Project ECHO was developed in 2003 by the University of New Mexico’s Sanjeev Arora, M.D., a gastroenterologist in the state’s only academic medical center, who wanted to find a way to help the many patients who faced long waits or had to travel long distances to see him. In Project ECHO clinics, medical specialists like Arora hold videoconferences with primary care providers, offering them guidance and support to treat patients with diseases such as hepatitis C, diabetes, and epilepsy in their communities. Evidence indicates this kind of support can enable primary care providers to be as effective as specialists in managing certain conditions. Since 2003, the ECHO model has spread to more than 70 different sites around the world. At Baylor College of Medicine in Houston, Texas, medical staff work with community providers in Texas, Louisiana, Mississippi, North Carolina, and Tennessee. We spoke with Norman Sussman, M.D., a hepatologist who launched Baylor’s program in 2014. |
How did you become interested in the Project ECHO approach?

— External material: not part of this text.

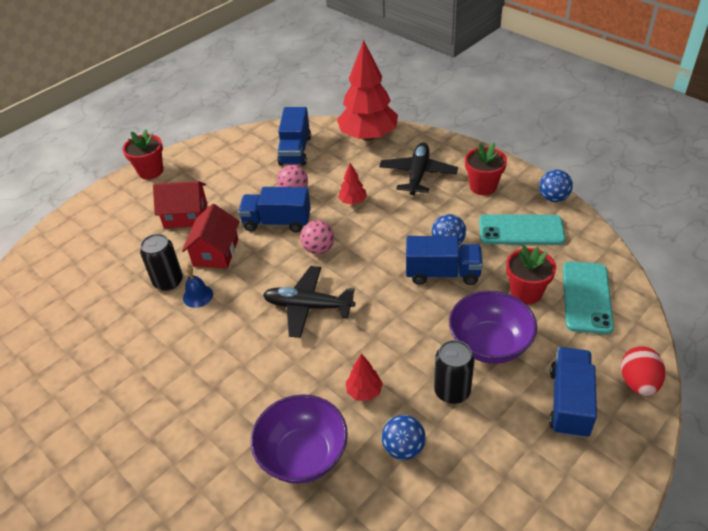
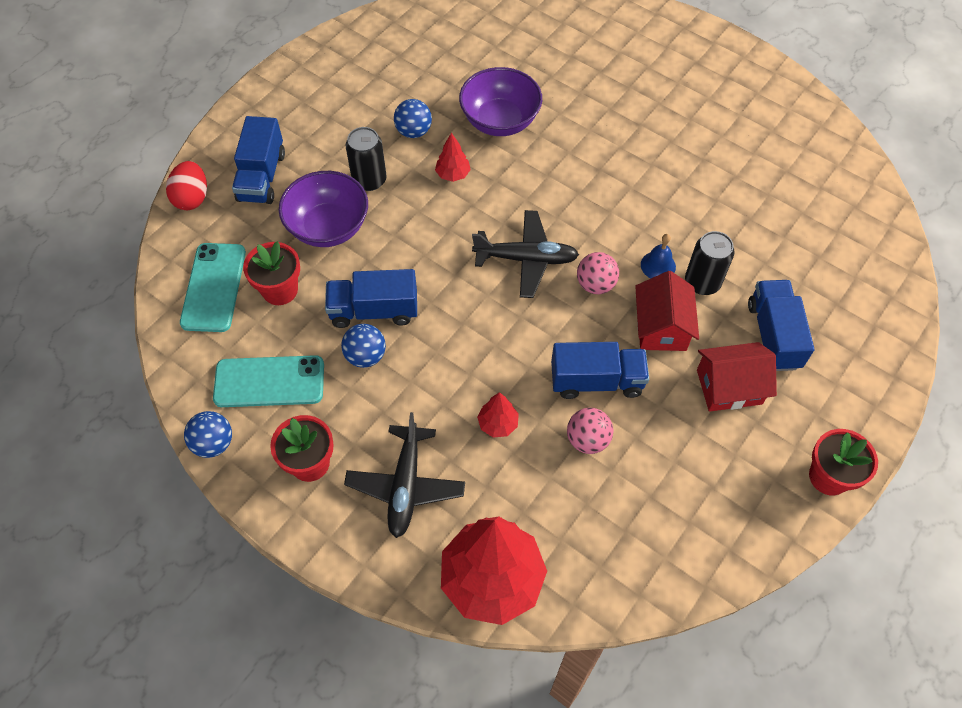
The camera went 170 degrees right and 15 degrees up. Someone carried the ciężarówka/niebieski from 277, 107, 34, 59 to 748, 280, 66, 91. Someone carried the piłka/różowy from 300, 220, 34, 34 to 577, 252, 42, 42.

Dr. Sussman: I saw it firsthand when I was visiting the ECHO replication site at the University of Washington. I was struck by its efficiency: a single expert was able to direct some 50 community providers to up their game. In turn, these community-based surrogates could manage treatment for hundreds of patients who would otherwise likely never get treated.
Up until that point, I had considered telemedicine to be ineffective for addressing access. The way I saw it, if I gave up a clinic slot to see a patient via video and the video visit wasn’t as good as a face-to-face visit, I would deliver less effective care without expanding capacity. In contrast, ECHO creates capacity where it hadn’t existed.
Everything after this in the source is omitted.